On the plus side they removed the child lock from the internet after finding out it does not actually work.
Yikes! Was that from a wine or just from eating a lot of nutmeg in something else? Good to know for Christmas themed wines and drinks!
@@TheHomeWinemakingChannel I ground up 15 nutmegs and and put them in some mead whils it was brewing, i didn't bother syphoning the mead out when it had finished brewing due to the container having a 1inch or so gap between the bottom and the tap on the barrel. So all the gross must and stuff had settled out. The flavour was nutmeg. Side effects unforeseen.
Is it something about the fermentation with mangos that makes the skins a problem? From what I see online mango skins are safe to eat.
Thanks for the video, helpful info.
Mango skins are not universally poisonous like some of the other things in the video. They contain Urushiol which is the compound found in poison ivy that many people are severely allergic to.
Chockecherries? I made wine and is excellent.
look at my comment on a video you made 2 years ago When to pick red grapes.
Hey brother, are you sure about mangoes? I live in Jamaica W.I. and we eat quite a lot of mangoes very regularly and we usually eat the skins as well. I have been eating mango skins since childhood and am now in my mid 60s. Maybe I have been very lucky.
The Mango skins are not poisonous but contain the compound urushiol which many people are allergic to, and some people very severely allergic to. It is the same compound that causes a rash from Poison Ivy.
WOH!
What about boysenberries?
Interestingly, research the history of Vitamin B17 or Amygdalin.
are cherry seeds dangerous?
I would imagine they are the same as Plums and Peaches since they are also in the Prunus family.
Only if crushed and eating in large quantities. They are totally safe when fermenting.
What about cider making? Always contains the seeds of apples or pears
Are you fermenting on the seeds, or pressing fresh then fermenting the juice? Normally with ciders you will press them ferment vs ferment then press like a red wine.
I'd stay away from apple seeds, just to be cautious!
I have made mango mead many times, made more than 50 different flavors when I owned my brewery.. just stupid information from this channel
Did you ferment on the skins or just the fruit or juice? The fruit is perfectly safe to make wine or mead from. It is the skins that you do not want to extract from, and many other wines, we intentionally will extract the skins
@@TheHomeWinemakingChannel I have always left the skins on when making mead, especially smaller fruit because it's too much of a hassle to take it off. I do freeze fruit as it will split the skin for you and allow the sugars to come out during protein rests.. I have used every type of fruit I could get my hands of, have made more flavors than Baskin Robbins ever had and had lines at my door waiting to buy it..
Huge fan of the channel but not enjoying some of the new videos as much with the odd B-roll clips.
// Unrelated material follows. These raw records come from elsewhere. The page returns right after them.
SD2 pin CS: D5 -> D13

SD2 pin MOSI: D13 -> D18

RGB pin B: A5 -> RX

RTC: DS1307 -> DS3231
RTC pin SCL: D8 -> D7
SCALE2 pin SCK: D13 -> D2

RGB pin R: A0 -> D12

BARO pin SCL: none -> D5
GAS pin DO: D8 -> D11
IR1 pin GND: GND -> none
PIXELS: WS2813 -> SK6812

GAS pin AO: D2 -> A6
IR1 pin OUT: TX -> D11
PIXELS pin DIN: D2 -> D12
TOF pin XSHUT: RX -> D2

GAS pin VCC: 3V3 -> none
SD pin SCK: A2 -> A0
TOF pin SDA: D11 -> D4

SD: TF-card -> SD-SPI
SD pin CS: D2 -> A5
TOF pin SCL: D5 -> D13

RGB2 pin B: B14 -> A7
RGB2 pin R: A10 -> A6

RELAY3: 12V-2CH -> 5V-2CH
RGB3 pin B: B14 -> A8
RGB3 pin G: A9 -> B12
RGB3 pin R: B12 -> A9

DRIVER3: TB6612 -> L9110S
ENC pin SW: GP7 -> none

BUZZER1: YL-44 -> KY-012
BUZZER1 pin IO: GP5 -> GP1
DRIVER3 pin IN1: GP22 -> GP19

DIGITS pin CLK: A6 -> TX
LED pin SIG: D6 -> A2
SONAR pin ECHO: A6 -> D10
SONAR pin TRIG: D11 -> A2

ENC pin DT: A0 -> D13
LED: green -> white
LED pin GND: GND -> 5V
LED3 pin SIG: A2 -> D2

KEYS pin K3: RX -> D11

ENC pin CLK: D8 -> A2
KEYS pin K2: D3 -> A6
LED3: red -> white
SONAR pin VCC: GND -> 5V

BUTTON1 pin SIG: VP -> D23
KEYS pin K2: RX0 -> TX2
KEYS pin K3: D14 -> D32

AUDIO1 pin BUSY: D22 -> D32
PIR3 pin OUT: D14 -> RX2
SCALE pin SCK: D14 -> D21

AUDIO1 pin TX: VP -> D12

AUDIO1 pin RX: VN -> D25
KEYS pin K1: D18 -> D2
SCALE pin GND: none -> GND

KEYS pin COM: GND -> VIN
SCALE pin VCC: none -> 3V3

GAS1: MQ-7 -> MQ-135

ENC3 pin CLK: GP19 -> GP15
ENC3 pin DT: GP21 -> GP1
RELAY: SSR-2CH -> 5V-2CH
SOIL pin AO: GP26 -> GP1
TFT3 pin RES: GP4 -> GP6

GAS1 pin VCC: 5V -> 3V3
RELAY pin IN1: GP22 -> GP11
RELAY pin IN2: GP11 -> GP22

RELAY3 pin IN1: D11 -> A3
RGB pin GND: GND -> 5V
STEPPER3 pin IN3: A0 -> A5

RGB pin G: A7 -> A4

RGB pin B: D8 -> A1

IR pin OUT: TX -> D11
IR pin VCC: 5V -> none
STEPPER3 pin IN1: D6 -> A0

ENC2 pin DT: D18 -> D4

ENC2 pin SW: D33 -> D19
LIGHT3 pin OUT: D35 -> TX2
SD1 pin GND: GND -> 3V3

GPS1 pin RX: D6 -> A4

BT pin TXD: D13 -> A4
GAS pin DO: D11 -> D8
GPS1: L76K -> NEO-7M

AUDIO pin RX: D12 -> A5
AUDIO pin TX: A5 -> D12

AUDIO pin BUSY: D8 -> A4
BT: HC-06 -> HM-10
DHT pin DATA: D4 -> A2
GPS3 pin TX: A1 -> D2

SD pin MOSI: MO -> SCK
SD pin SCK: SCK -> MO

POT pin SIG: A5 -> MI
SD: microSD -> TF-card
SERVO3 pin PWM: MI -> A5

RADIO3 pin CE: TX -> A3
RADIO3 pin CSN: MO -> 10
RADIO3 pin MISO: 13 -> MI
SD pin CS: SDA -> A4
a ja robię wino z wiśni od kilku lat , fermentuje tydzień na pestkach i nigdy się nie zatrułem :) , a wino wychodzi super z lekkim posmakiem migdałowym :)
Can you do a video about how to make blueberry wine? I live in a cold climate where blueberries are plentiful but grapes are difficult to grow.
I probably will in the future. I made a few blueberry wines from berries that were sorted as over-ripe at a farm, which is still good for wine. I did both skin fermented and pressed about a day on the skins. In my opinion the wine pressed early was quite a bit better. In both cases I had to back sweeten. To most people, the skin fermented tasted "dry" even with about 2% residual sugar. The citric and malic acid in a blueberry really throw the balance out of whack without some sugar. You can put it through MLF but then you will wipe out virtually all the natural acids and lose the identity of the fruit.